Intervenant en soutien du gouvernement syrien depuis le 30 septembre 2015, les Russes ont des bases dans le pays, notamment des installation navales à Tartous (ouest) et la base aérienne de Hmeimim (nord-ouest), qui abrite notamment des missiles anti-aériens sophistiqués S-400. Les avions russes mènent des frappes aériennes depuis Hmeimim, mais aussi depuis la Russie. Moscou a également conduit des frappes par missiles lancés par des bateaux en mer Caspienne et en Méditerranée, et par un sous-marin, ou bien par des avions partis d'Iran.

Des forces russes sont présentes sur le terrain, notamment des forces spéciales chargées de guider les frappes ou aider les forces syriennes à utiliser des armes lourdes.

En juin, une loi adoptée par les députés russes mentionnait que près de 25.000 militaires et civils russes avaient participé à l'intervention militaire en Syrie depuis son déclenchement.

Une vingtaine de soldats russes ont été tués en Syrie.

- Les Américains interviennent depuis l'extérieur...

Les Etats-Unis frappent notamment à partir de la base aérienne d'Incirlik dans la Turquie voisine, où ils disposent entre autres d'avions d'attaque au sol A-10 et de drones Reaper.

Ils peuvent aussi mener des frappes à partir du porte-avion dont ils disposent en permanence au Moyen-Orient, ou de leurs bases aériennes en Jordanie et dans les pays du Golfe.

Ils ont utilisé une grande variété d'avions pour leurs attaques, du chasseur F-16 aux bombardiers B-1 ou B-52.

- ... mais ont également déployé des forces spéciales

Washington a aussi déployé des forces spéciales en Syrie pour conseiller la coalition arabo-kurde des Forces démocratiques syriennes (FDS) et mieux diriger les bombardements de la coalition. Jusqu'à 300 soldats des forces spéciales américaines peuvent ainsi intervenir en Syrie.

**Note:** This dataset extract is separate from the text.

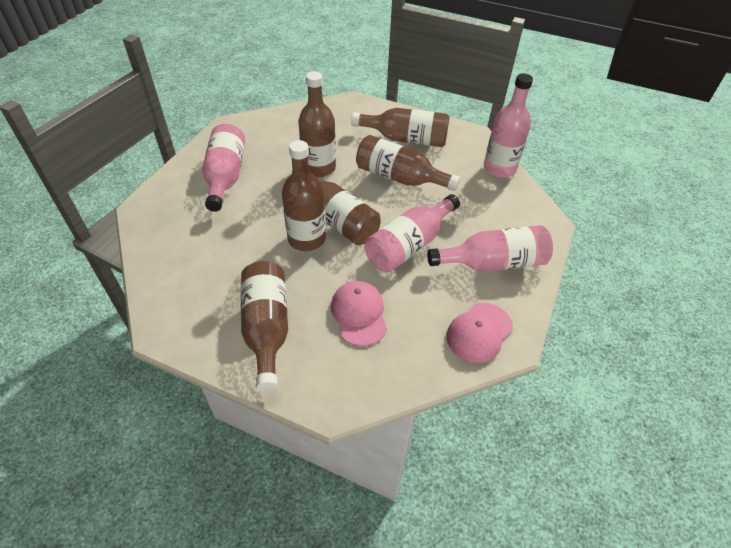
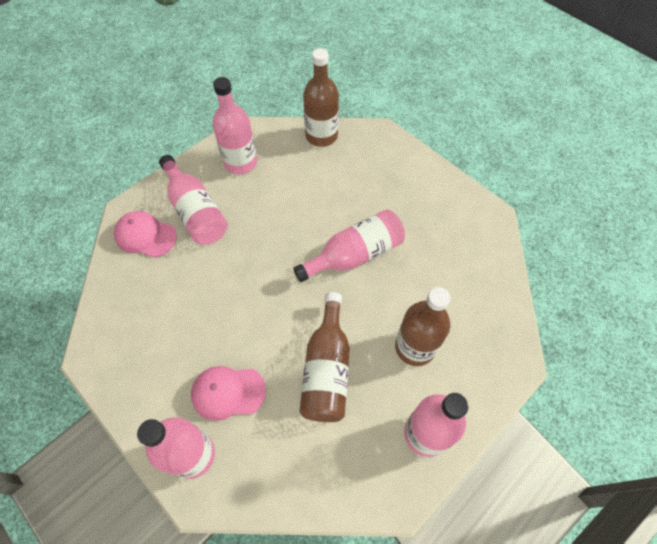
brown bottle: 6 -> 3
pink bottle: 4 -> 5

La CIA a aussi un programme clandestin d'aide à certains groupes rebelles qui se battent contre le régime de Bachar al-Assad, consistant essentiellement à la fourniture d'armes directement ou via des pays alliés.

Aucun soldat américain n'est mort en Syrie depuis le début de l'intervention.

- Un embryon de communication entre militaires russes et américains

Après le début des frappes russes, les militaires américains et russes ont mis en place une cellule pour échanger quotidiennement des informations sur leurs opérations aériennes respectives.

Il s'agit d'éviter tout incident entre leurs appareils militaires.

Les Américains soulignent qu'il ne s'agit en aucun cas d'une "coopération", mais juste d'un échange d'informations.

- Des frappes russes plus meurtrières pour les civils

Les Américains accusent les Russes d'utiliser généralement des munitions non guidées plus meurtrières pour la population civile, alors qu'eux-même utilisent des bombes guidées au laser ou au GPS permettant une frappe précise.

Les bilans publiés par les ONG montrent que les frappes russes ont été plus beaucoup plus meurtrières pour les civils que les frappes américaines.

Selon des chiffres cités par l'ONG britannique Airwars, les frappes russes en Syrie ont tué près de 3.000 civils depuis octobre 2015, plus que celles de la coalition en Irak et Syrie depuis août 2014 (entre 1.600 et 2.400 victimes).